While thumbing through our ever-growing collection of "Halloween party appetizer" magazines filled with things we'll never make but also with pictures we loooove to look at, I finally came across one recipe I thought I could handle. Best of all, it gave me an excuse to buy pears for the first time in my life, as I personally loathe them and have for years secretly funded an underground chemical facility that continually attempts to eradicate the fruit from our planet entirely, only to have each and every one of their plots foiled by a mysterious stranger known only as "The Pear Avenger." As such, I was betraying myself even by purchasing the fruit, but for the ends of having ghost pears, I was willing to be labeled a traitor.
And stop acting like y'all haven't gone through the exact same thing.
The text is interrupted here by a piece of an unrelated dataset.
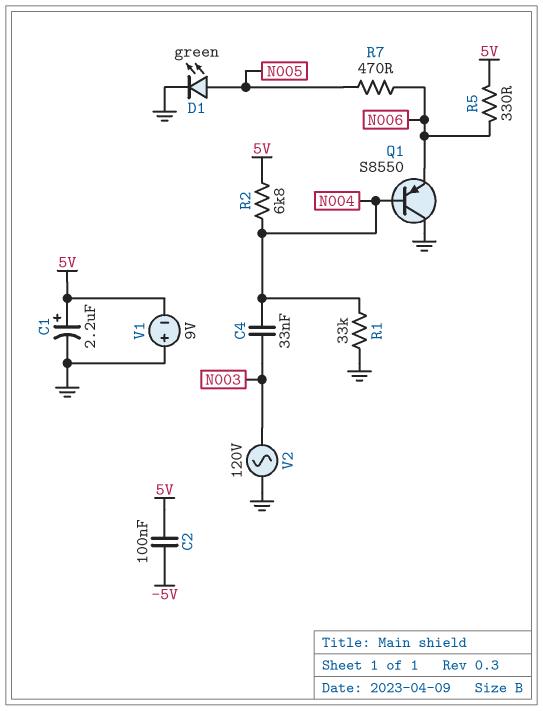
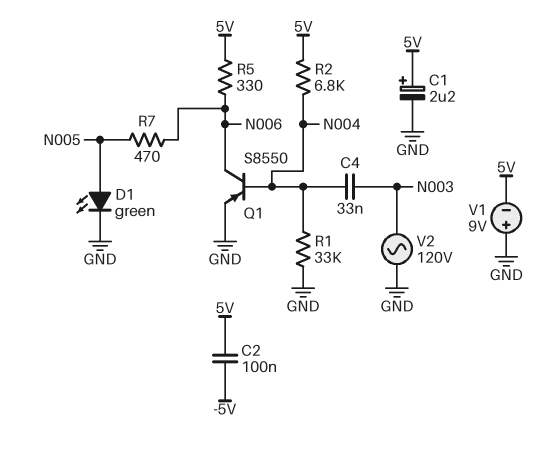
Q1: PNP S8550 (B N004, C GND, E N006) -> PNP S8550 (B N004, C N006, E GND)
To be honest, the ones I made didn't look anywhere near as good as they did in the magazine, but c'mon -- nothing ever does. It might have a little something to do with me changing a few of the ingredients because I couldn't find the listed ones, but I prefer to believe that the first reason carries more weight. And holds more water. Why do all the "it's really true" sayings have all these pregnant women connotations? To the brave who choose to follow my lead: you won't need much to make ghost pears. Just make sure you have pears. You can't skip that one.
You're supposed to cover the pears using a melted-down version of something the magazine called "almond bark," but despite the fact that we checked two supermarkets and a gas station deli because we just figured "what the hell?", no traces of this elusive "almond bark" were found. Does it really exist, or is that just one of the fake ingredients these recipe mags list because no one will ever find them and thus have no right to complain when their makeshift versions of the recipes come with an end result of really shitty, bad looking food?
Instead, we used "Dolci Frutta." That's right, folks -- we went there. We busted out the Dolci Frutta. We were James Dean and Joe Cool, just with dirtier fingernails. I assumed that this three-dollar bucket of "creamy white shell" topping would go a long way in creating supernatural fruit, and to a large degree, I was right. Still, I didn't expect any gold trophies or cash prizes when it came time for the unveiling. Mine looked like crap, but the real fun was in getting there...
Before melting it down, Dolci Frutta (can you believe it?!!) consists only of perfectly chilled and completely separated pieces of white chocolate. Depending on the angle of your view, the pieces either appear like flying saucers or nipples. Fun-shaped either way. They smell as wonderful as any candy you've ever shoved your face into, and the nutritional label proves its tastiness with one of the guiltiest reads you've ever seen -- there's no numbers high enough to illustrate how unhealthy Dolci Frutta is. Instead, they just put a little skull and crossbones "poison" logo with "well, not really...but close" next to it in parentheses. I didn't care about any of that. I just wanted to turn the damn pears into dead ghosts. And fast!
Getting the now-gooey white gunk on the pears was no easy task, especially because you've only got a limited time to get this all done before the chocolate hardens like the bat creature from Gremlins 2 after good ol' Murray Fud'man knocked it into a troth full of cement. Worst of all, my Dolci Frutta was much hotter than it was supposed to be: the instructions said to microwave on medium power, but my microwave doesn't have a medium power setting. Only super-power. It came out a minute later, boiling, almost exploding, and ready to eat through the skin of anyone stupid enough to spill it over the wrong spot. I never knew my bones were so cream-colored.
After some work, we got the pears to a reasonable point of chocolate coverage. They weren't screaming "WE ARE GHOSTS" or anything, but they looked more like ghosts than normal pears. With fumbling hands and the wit of an old shoe, that's about all I could aim for.
Look! His eyes and mouth are chocolate chips! Semisweet ones!
Then, something incredible happened. The ghost pear -- my new friend -- had a child.
I'm not sure if the parent ghost pear did it by fission or what, but the proof is in the photo. I swear, I didn't make the second ghost pear. The first one gave birth to it. You think Christ climbing out of Mary's crotch to an onlooking crowd of camels was a miracle? Christmas has nothing on Halloween -- this is the stuff legends are made of. Mommy ghost pear, baby ghost pear -- we wish you all the best. Merry Halloween.